Have you ever wanted gotten to the point where you are so fed up of something in your life and ready for a drastic change?  The need to cut things out to make room for good overcomes you! You feel selfish, so you will volunteer more! You feel fat, so you will cut out sugar completely! You feel lazy, so you will eliminate TV and only be outside with nature or read a book. Yet, usually after three or four days, your resolve is weakened.  Those bad things you cut out have not made room for good things at all. In fact, shame has taken root and you are worse than when you started, feeling defeated and without hope.

There is a myth that we have to cut out “bad” things in order to make room for “good”. The need for drastic life changes & a label to identify with causes all sorts of “cold turkey” commitments, and we wonder why those commitments fail? Our need to identify with a group and become a activist, a vegan, a cross-fitter, or something of the like causes these immediate changes that unfortunately usually end in failure. Now, please do not hear me advocating not making a change - change is beautiful and important and transformational, and for some people, abrupt life changes are the exact thing they need to jumpstart a new season of their life. I am not saying to never try new things or never adopt a new lifestyles, rather I am suggesting a slow process of welcoming.

Oftentimes, we focus on what we are taking away rather than what we are adding. We eliminate sugar, but we forgot to add in good, nutritious foods that bring life. We are not going to watch TV anymore, but we forget to add in habits that are relaxing and life-giving. We eliminate partying, but we do not add in volunteer work or new community. I know there is a better way.

Instead of eliminating bad habits suddenly and without grace, start by adding good things in, slowly and steadily. Want to change the way you eat? Don’t say no to sugar forever, but start adding whole, nutritious foods to your diet. Want to cut back on TV? Don’t say you are never going to watch your favorite show again, but add in other activities that bring more life to your soul - journaling, reading classic books, drawing, painting, gardening, or cycling. Want to quiet your excessive party habits? Don’t say you will never attend another raging party, but introduce yourself to a new community. Welcome in new friends with different priorities.

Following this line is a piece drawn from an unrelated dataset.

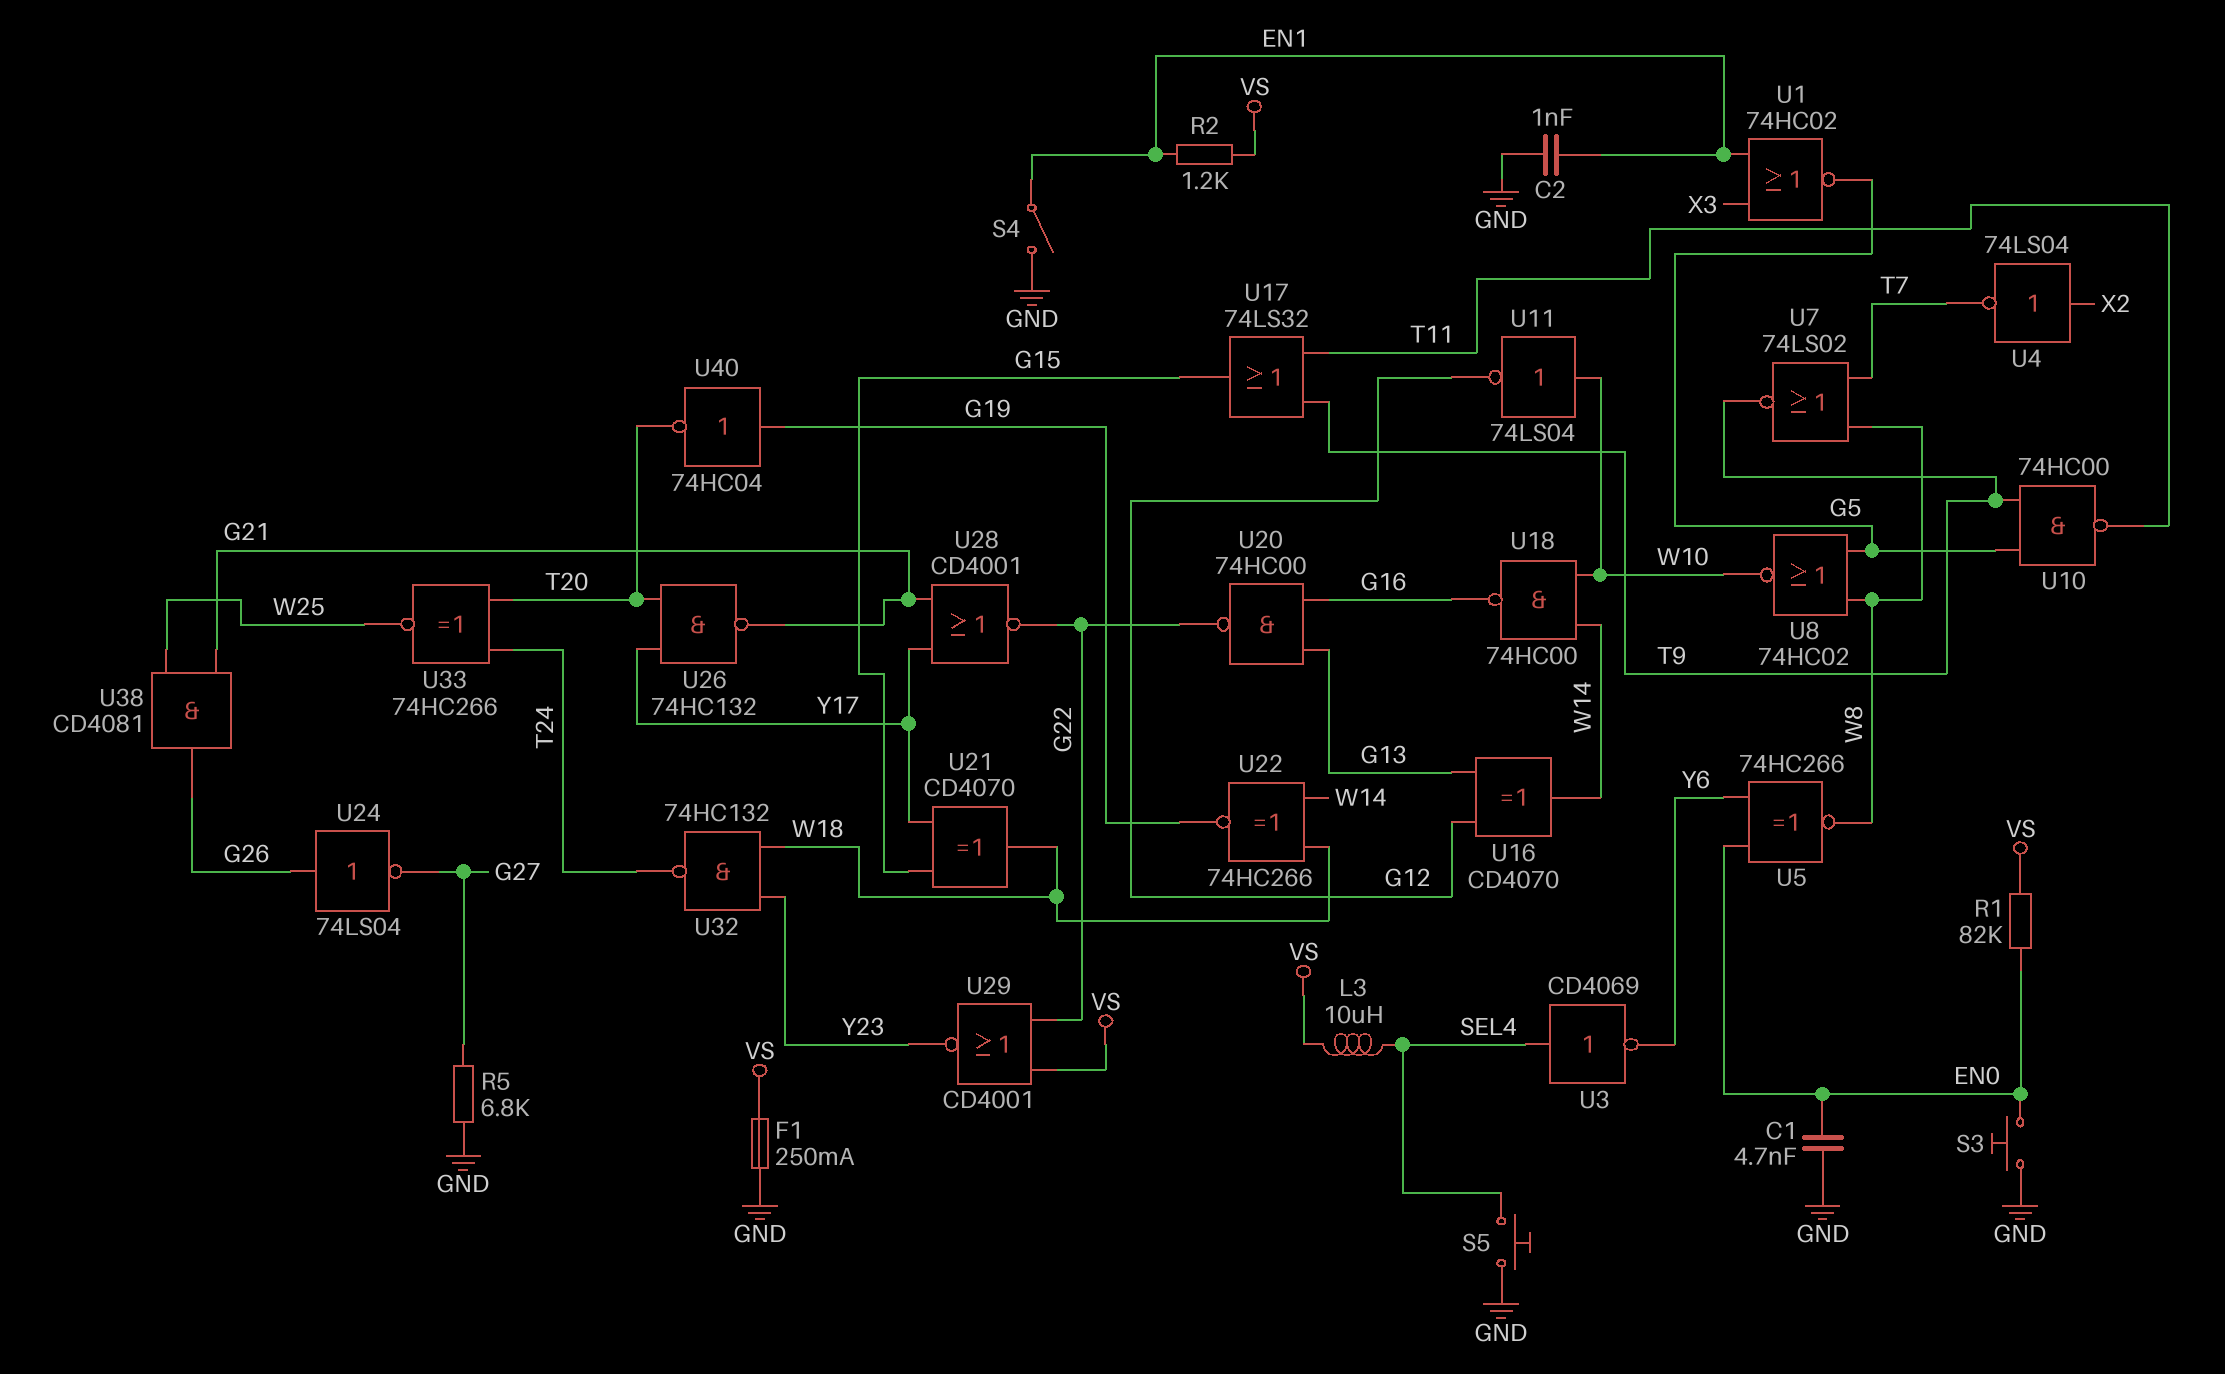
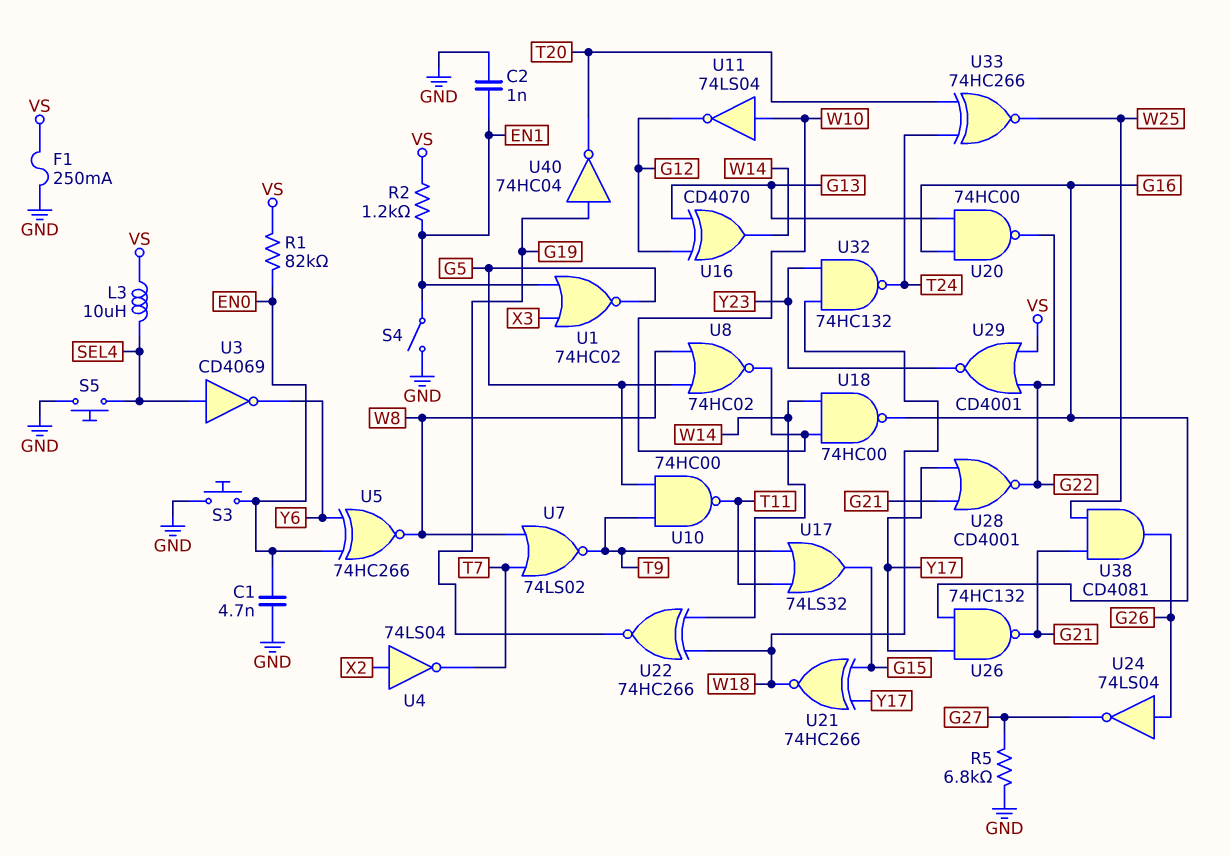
U21: XOR CD4070 (in G15, in Y17, out W18) -> XNOR 74HC266 (in G15, in Y17, out W18)
U26: NAND 74HC132 (in T20, in Y17, out G21) -> NAND 74HC132 (in G16, in Y17, out G21)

Maybe start volunteering at the local pet shelter.

Slowly, you may find that your body changes and enjoys the whole foods more than soda. You may find that your journaling leads to writing a blog which leads to your first book. You might find that your new group of friends introduces you to the love of your life. And over time, those unhealthy habits you were trying to eliminate fade away.

Resolve is never built around elimination. Elimination is not something you can get excited about, but addition is absolutely a reason to rejoice. Newness involves not what you can give up, but what you can add in. And slowly you might find that those things you thought you could never give up have taken a backseat to the new things you have welcomed.

Start saying yes. Begin new. Be slowly transformed. Experience lasting change. Welcome good.